What are you doing to monitor and reduce the risk of litigation?

It’s easy for senior management to see an explosion of cases and think the legal department isn’t being proactive enough, but litigation can result from the risks of the business or because businesspeople didn’t listen to the legal team’s advice, Keefe says. The general counsel needs to stress the importance of compliance with recommendations for effective implementation. The general counsel also needs to get management buy-in, which he or she can do by explaining to senior management how the legal department will be balancing the cost of being proactive and avoiding litigation with the cost of litigation itself.

What safeguards are we taking to prevent employees from trading on inside information?

Like many public companies, Mistras limits who has access to consolidated financial information at the end of each quarter. Management employees over certain levels, and all of those who are involved in accounting, finance, and communications, cannot trade from the twenty-first day of the third month of the quarter until two business days after earnings are released.

What are you doing to help set a good example?

Complying with laws and being a good corporate citizen starts at the top, and while it is the responsibility of the whole management team, the general counsel should have a major role, Keefe says. You have to make the difficult decisions and take bold action if needed, but little things can set the tone as well, he says. “When we get employees from competitors, I tell them clearly, even though it’s in our offer letters and employee manuals, that they must maintain the confidence of any confidential information they have from prior employers. I tell them straight out that we don’t want to know it,” Keefe says. “Honor your obligations to your prior employer just as we expect you to honor your obligations to Mistras.”

How are problems reported?

Keefe has set up a third-party hotline for employees to report concerns, which can be done anonymously if they so choose. “It was established for accounting and auditing concerns stemming from the Sarbanes-Oxley requirement, but we tell people it’s available for anything. Practically all of the issues we receive over the hotline are employee-related matters. All come to me, and I get the appropriate manager and possibly executive involved, along with human resources if necessary. We look at the issue, make sure it’s addressed properly, and determine whether there are any lessons to be learned.”

What are you doing to be as cost-effective as possible?

“You want to implement the necessary programs, but if you’re spending too much money, you’re not doing so effectively,” Keefe says. He discourages micromanagement by CEOs, unless a problem is evident. “A CEO should look at how the general counsel is doing overall,” he says. “For example, I always look at our overall spend internally and externally as a percentage of revenue and benchmark it against other companies of a similar size or in the same or similar industry, taking into account merger and acquisition activity. This is a good tool to assess how cost effectively legal services are being provided.”
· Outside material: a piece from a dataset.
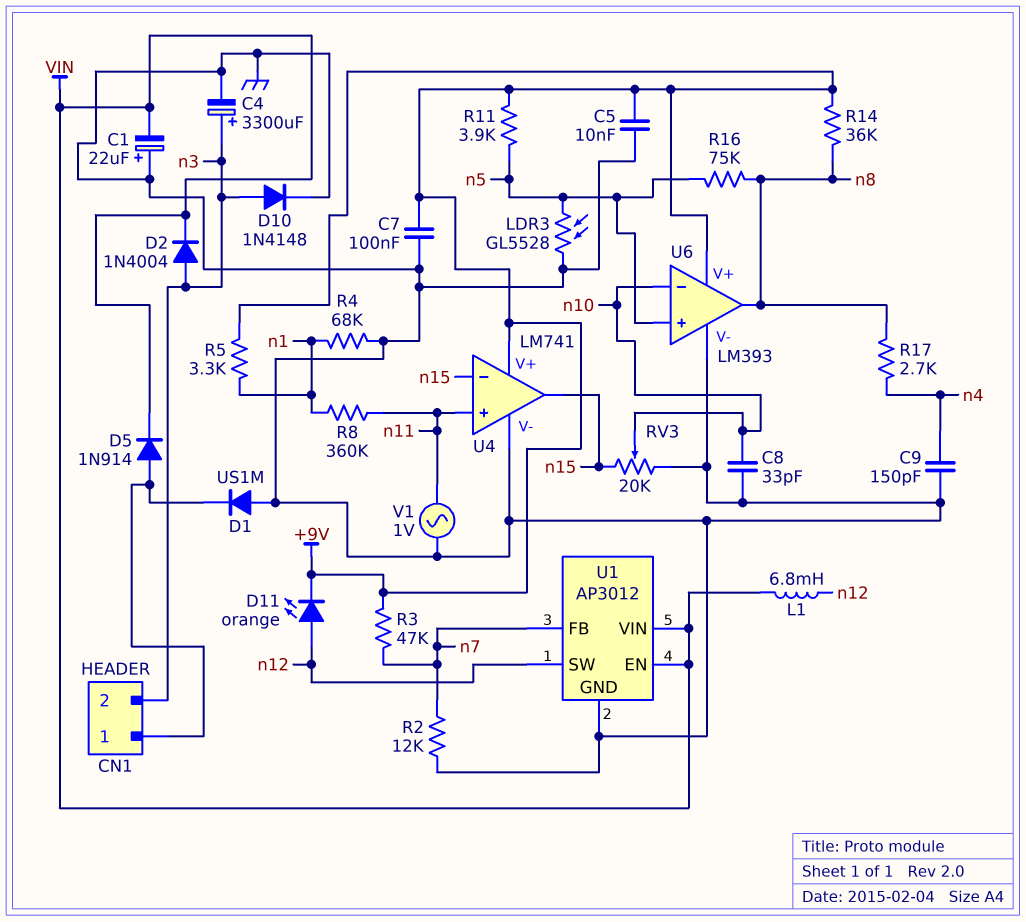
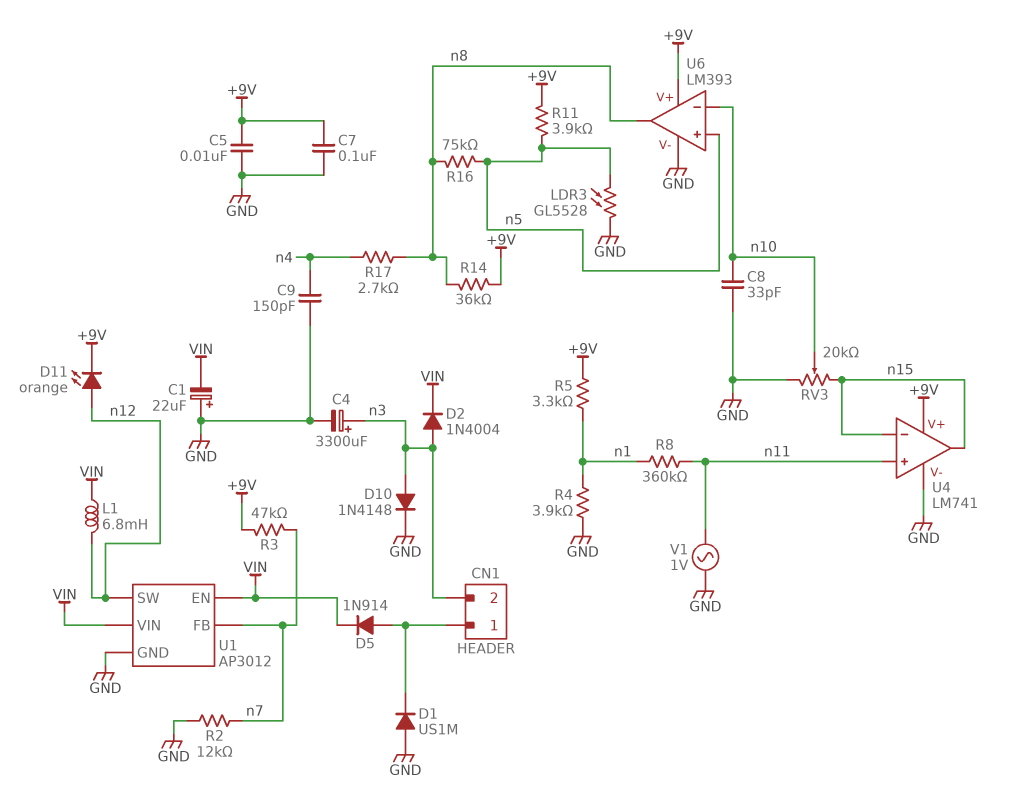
R4: 68k (GND, n1) -> 3.9k (GND, n1)

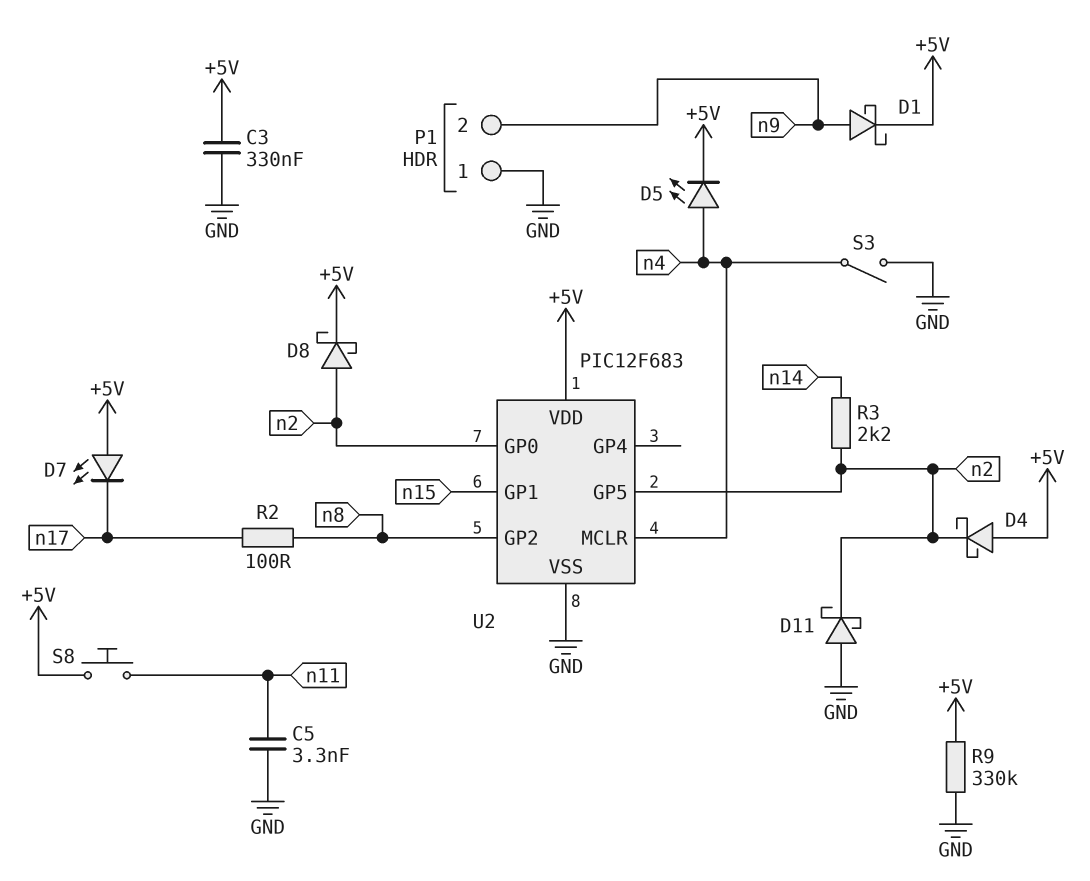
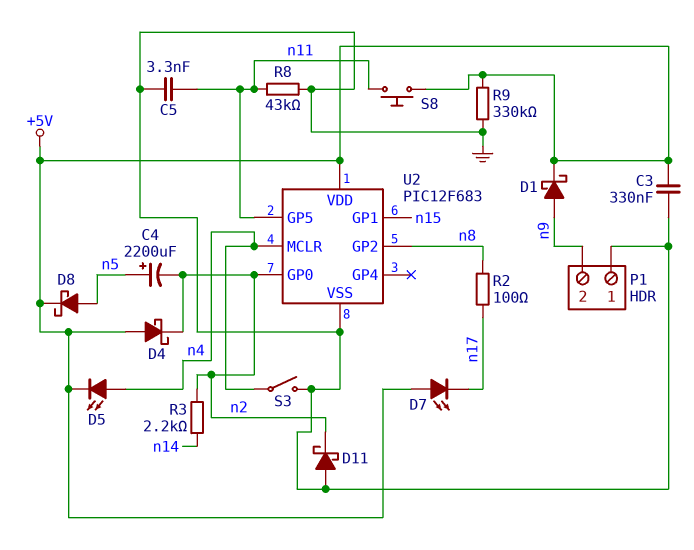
C4: none -> 2200uF (plus n5, minus n2)
D8: schottky (A n2, K +5V) -> schottky (A n5, K +5V)
R8: none -> 43k (GND, n11)
U2 pin GP5: n2 -> n11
What does it take to be a good general counsel?

There are several key attributes, Keefe says. Strong legal knowledge and intellect and good legal training are important, of course. But just as important is the general counsel’s ability to solve business problems, provide practical solutions that support the business objectives, develop strong relationships and credibility with the management team, and help ensure that the business objectives are met in a manner that is good for the business, yet ethical and legally compliant.